Kriz sürerken, Yunanistan gibi bazı ülkelerin saplandıkları borç batağından kurtulamayarak iflas etme tehlikesi ile burun buruna gelmeleri büyük endişelere neden olmuştur. Neticede bu durum ülkelerin borçlanma oranlarının artmasına ve krizin genişlemesine yol açmıştır. Bu sebepten dolayı Avrupa Birliğinin ilk hedefi bütçe açıklarının kontrol altına alınması olmuştur.
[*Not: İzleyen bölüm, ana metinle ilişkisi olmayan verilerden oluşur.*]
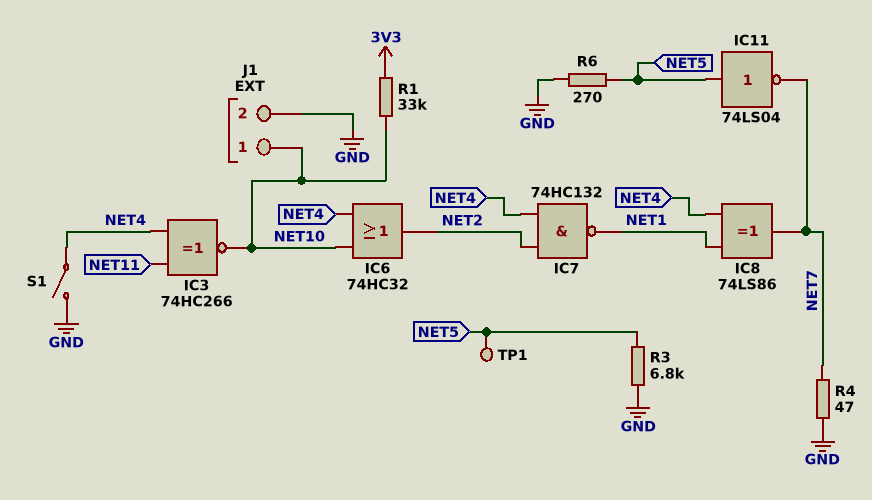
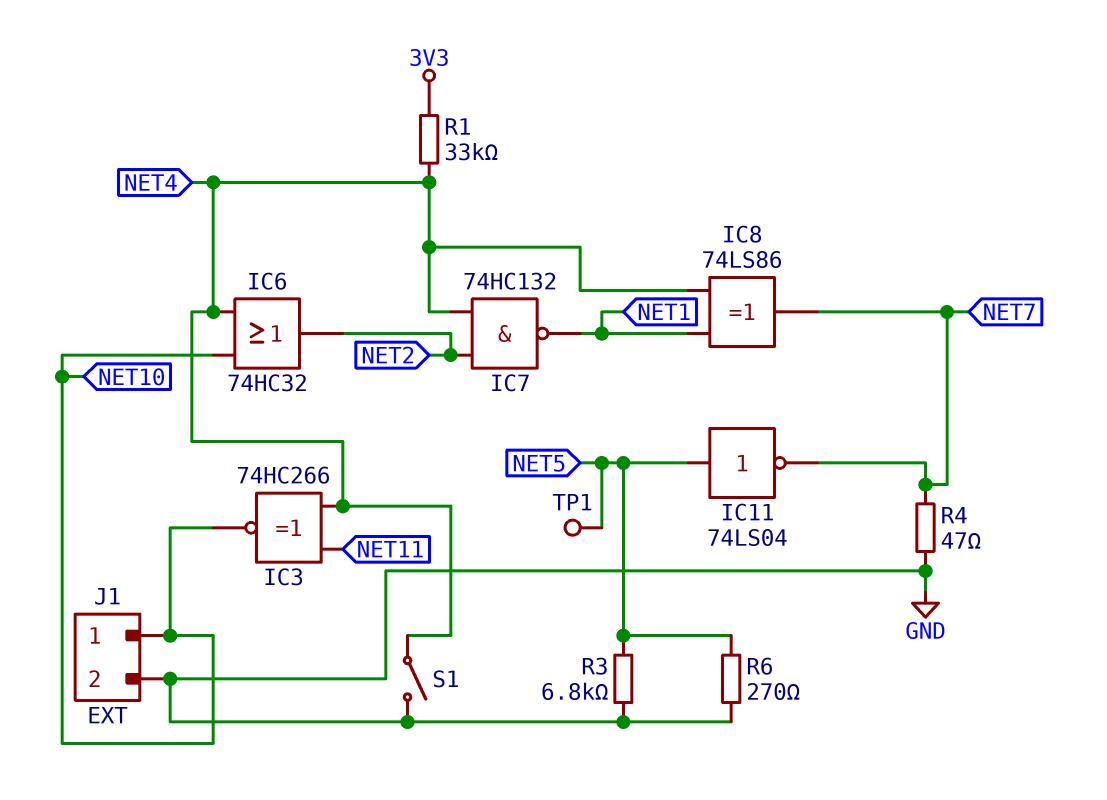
R1: 33k (3V3, NET10) -> 33k (3V3, NET4)

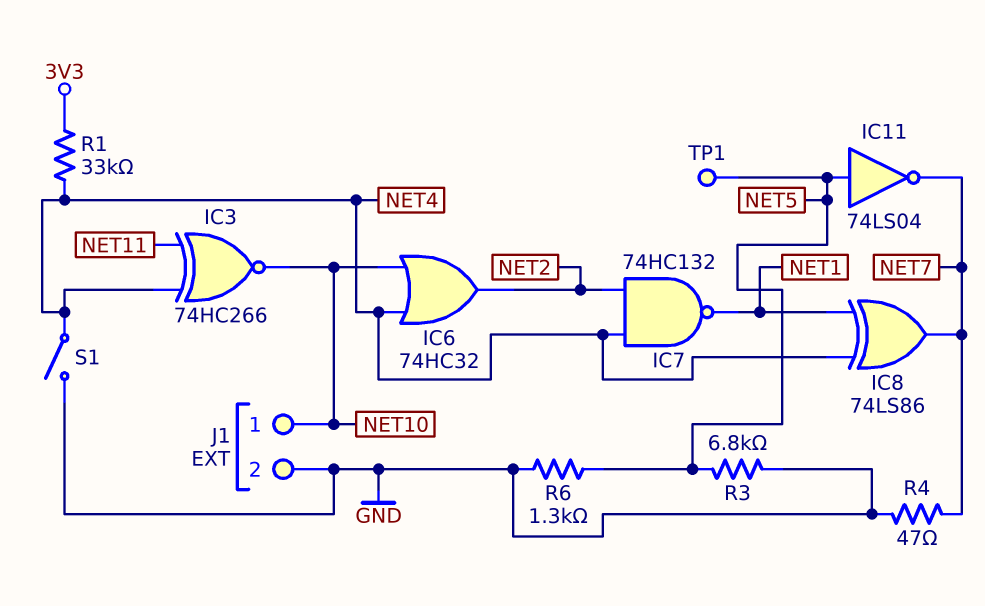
R6: 270 (GND, NET5) -> 1.3k (GND, NET5)

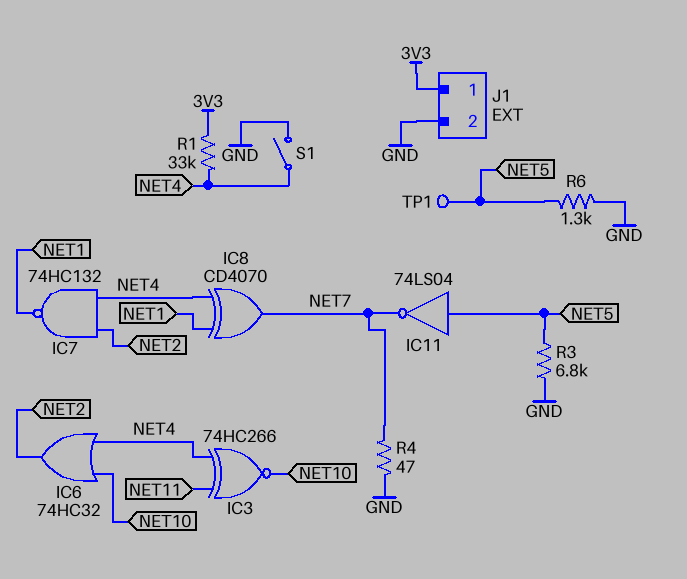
IC8: XOR 74LS86 (in NET1, in NET4, out NET7) -> XOR CD4070 (in NET1, in NET4, out NET7)
J1 pin 1: NET10 -> 3V3

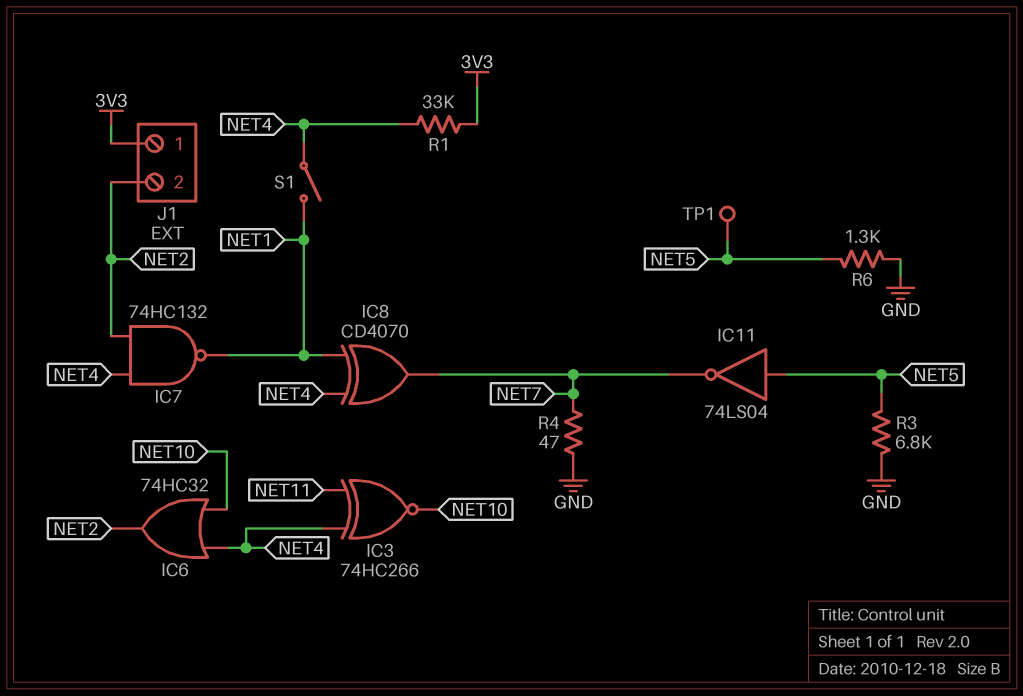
J1 pin 2: GND -> NET2
S1: switch (GND, NET4) -> switch (NET1, NET4)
Bunu gerçekleştirebilmek için de vergi artırımları ve harcama kesintileri uygulamaya konulmuştur. Alınan tedbirler ancak bütçe açıklarının kontrol altına alınmasına yetebilmiştir. Dağ gibi büyümüş olan borçların azaltılması ise şimdilik sözde kalmıştır.
Hükümetler tarafından gerçekleştirilen harcama kesintileri negatif ektileri de beraberinde getirmiştir; yerel talebin azalması, büyümenin yavaşlaması ve işsizlik oranın artması bu kesintilerin eseridir. Hem Uluslararası Para Fonu hem de Dünya Bankası hükümetlere büyümeyi tasarruflara kurban etmemelerini önermek durumunda kalmıştır.
Birleşik Devletler Hazine Bakanı Jack Lew da bu koroya yakın zamanda katılanlar arasında bulunmaktadır. Lew, Almanya’da düzenlenen bir basın toplantısında: “Uzun vade problemlerimiz ile mücadele ettiğimiz şu dönemde ekonomimiz deniz aşırı ülkelerde olan duruma hassas bir yapıda bulunmaktadır. Bu yüzden müreffeh bir Avrupa bizim için önemlidir” demiştir. Lew, büyük kapasiteye sahip olan ülkelerin yerel pazarlarını güçlendirerek ekonomik kalkınmayı artırmalarını istemektedir. Onun bu sözleri kendisine ev sahipliği yapan ve Avrupa’nın kurtuluşunun tasarrufla sağlanacağını savunan ülkeye de bir referans olmalıdır. Son açıklanan veriler Almanya’nın ihracat ve ithalat rakamlarının azaldığını yani ekonomik üretimin azaldığını işaret etmektedir.
Jack Lew, tüketime olan talebin ekonomik büyümenin ana motoru olması gerektiğini savunmaktadır. Almanya büyük ihtimalle onun bu sözlerine hak verse de, Avrupa ülkelerinin öncelikle kendi ekonomilerine çeki düzen vermesi gerektiğini düşünmektedir. Birleşik Devletler ve Japonya gibi ülkelerin izlediği modelleri de yakın zamanda mercek altına alacağız.